The essential plot of The Great Gatsby is very basic and simple. Two men are fighting over one woman. The man who initiates the conflict is Gatsby. He is the protagonist. Without him there wouldn't be any conflict or any story. The other man has to be Daisy's husband Tom Buchanan. He is the antagonist. Gatsby manages to have a love affair with Daisy practically under her husband's nose. The conflict really doesn't break out into the open until Chapter VII when Tom asks:
"What kind of a row are you trying to cause in my house anyhow?"
Daisy is the "bone of contention" or "MacGuffin" in this conflict. She feels herself being pulled in two different directions. She tries to intervene:
"He isn't causing a row," Daisy looked desperately from one to the other. "You're causing a row. Please have a little self-control."
"Self-control!" repeated Tom incredulously. "I suppose the latest thing is to sit back and let Mr. Nobody from Nowhere make love to your wife."
In the end it is the antagonist, Tom, who wins the struggle. He has several advantages over Gatsby. Tom, after all, is already married to Daisy. Tom represents "old money." He has also found out a lot about Gatsby's criminal activities and gangster associates.
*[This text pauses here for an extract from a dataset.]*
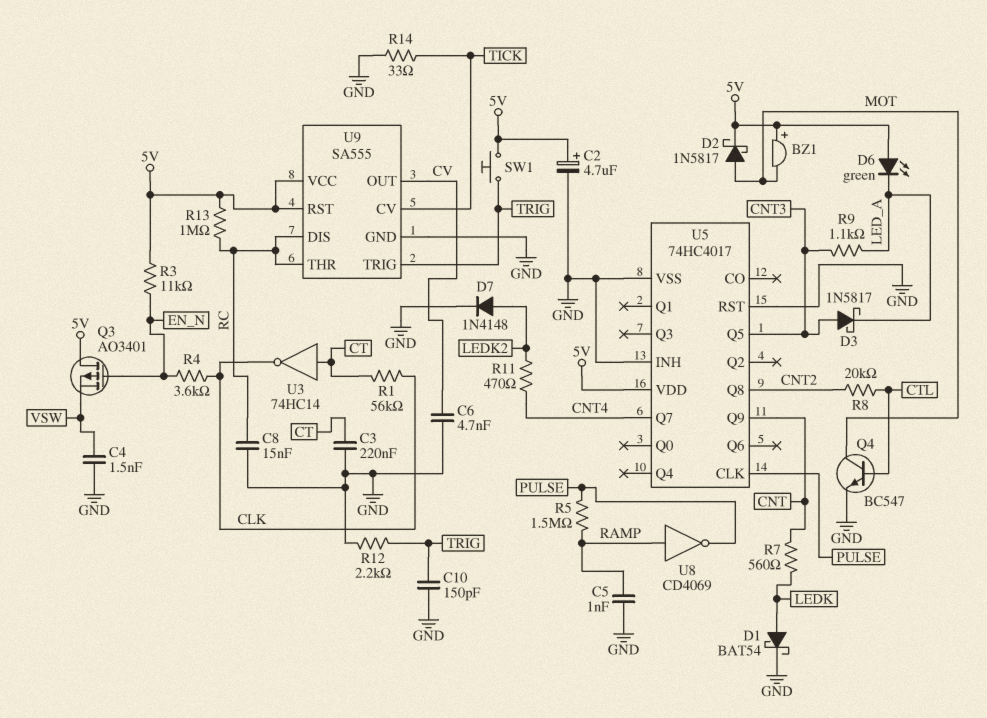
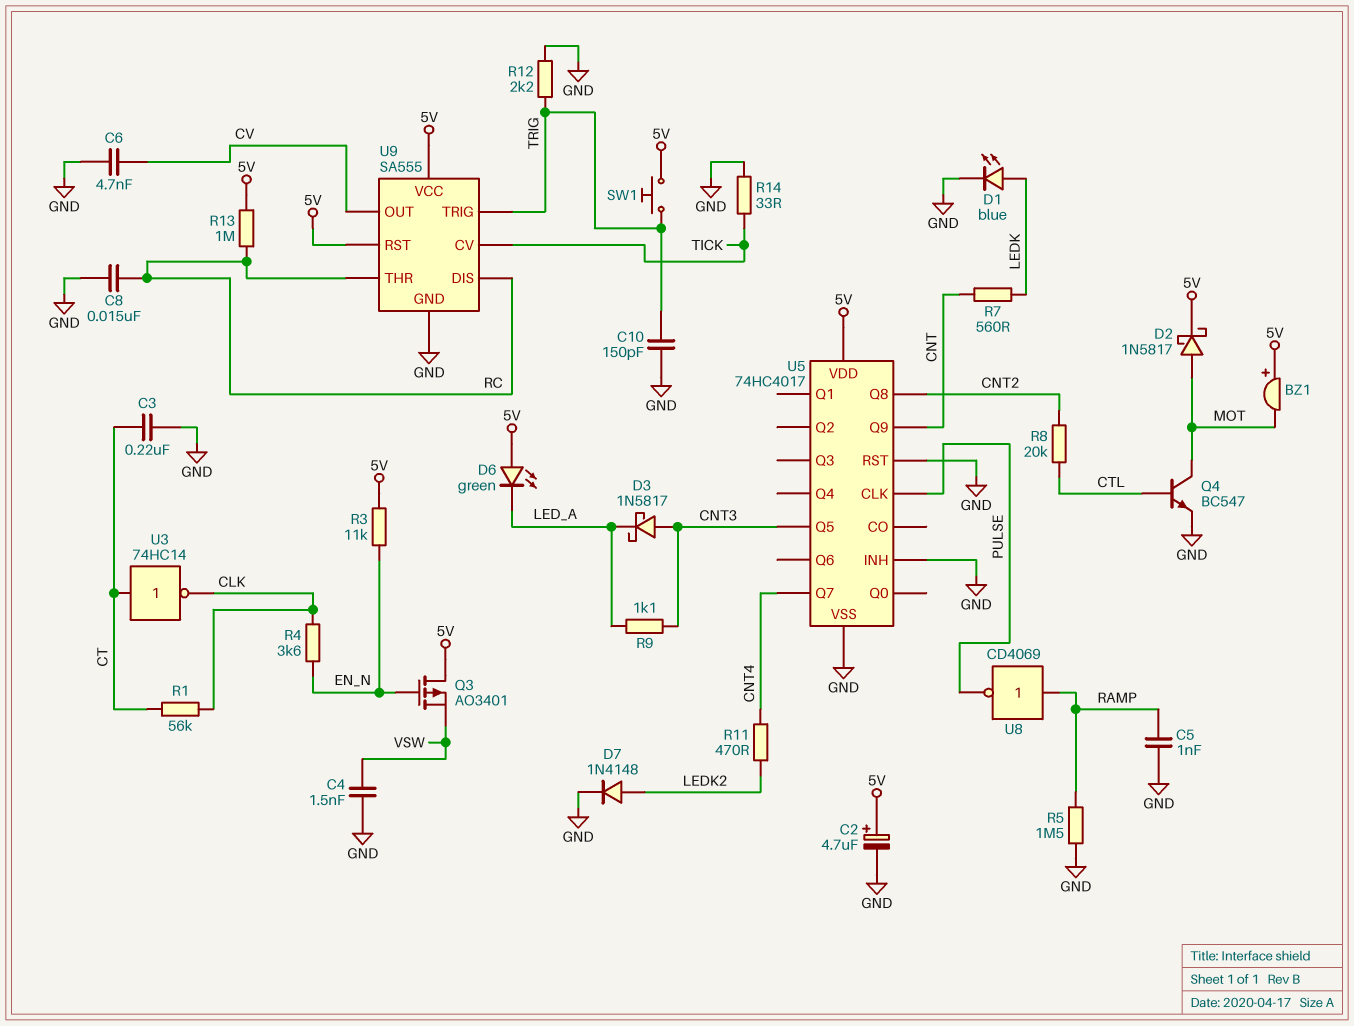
D1: schottky BAT54 (A LEDK, K GND) -> LED blue (A LEDK, K GND)
R5: 1.5M (PULSE, RAMP) -> 1.5M (GND, RAMP)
Daisy is a weak character. She stays with her husband and her little daughter even though she no longer loves Tom and does love Gatsby.
A rather weak point in the plot is Tom's consenting to let Daisy and Gatsby drive back to Long Island together in Gatsby's big roadster. But F. Scott Fitzgerald evidently wanted the story to end with Gatsby's death. His death, like the death of Anna Karenina in Tolstoy's novel, makes the story a tragedy and closes the novel with finality. Gatsby is totally defeated. Otherwise, he would have gone on loving Daisy and probably trying to win her away from her husband.
The novel The Great Gatsby is a classic tale set in the 1920's. The protagonist is the title character in the story, Jay Gatsby. The antagonist could be argued in this story, because the character of Jay Gatsby is so complex. One could argue that the antagonist is Gatsby's romanticism. He believes that he can turn back time and go back and fix the relationship with Daisy. He had, as Nick explains, "an extraordinary gift for hope, a romantic readiness such as I have never found in any other person and which it is not likely I shall ever find again." However, the most obvious answer to this question is Tom. Tom Buchanan prevents Gatsby from getting what he desires, Daisy. This happens by way of him marrying Daisy, then later in the novel, slandering Gatsby's reputation to Daisy. Finally he takes actions leading to Gatsby's death, using George as his tool. Tom is very muscular and athletic and rich, but he "drifted here and there unrestfully wherever people played polo and were rich together." Nick feels that Tom "would drift on forever seeking, a little wistfully, for the dramatic turbulence of some irrecoverable football game."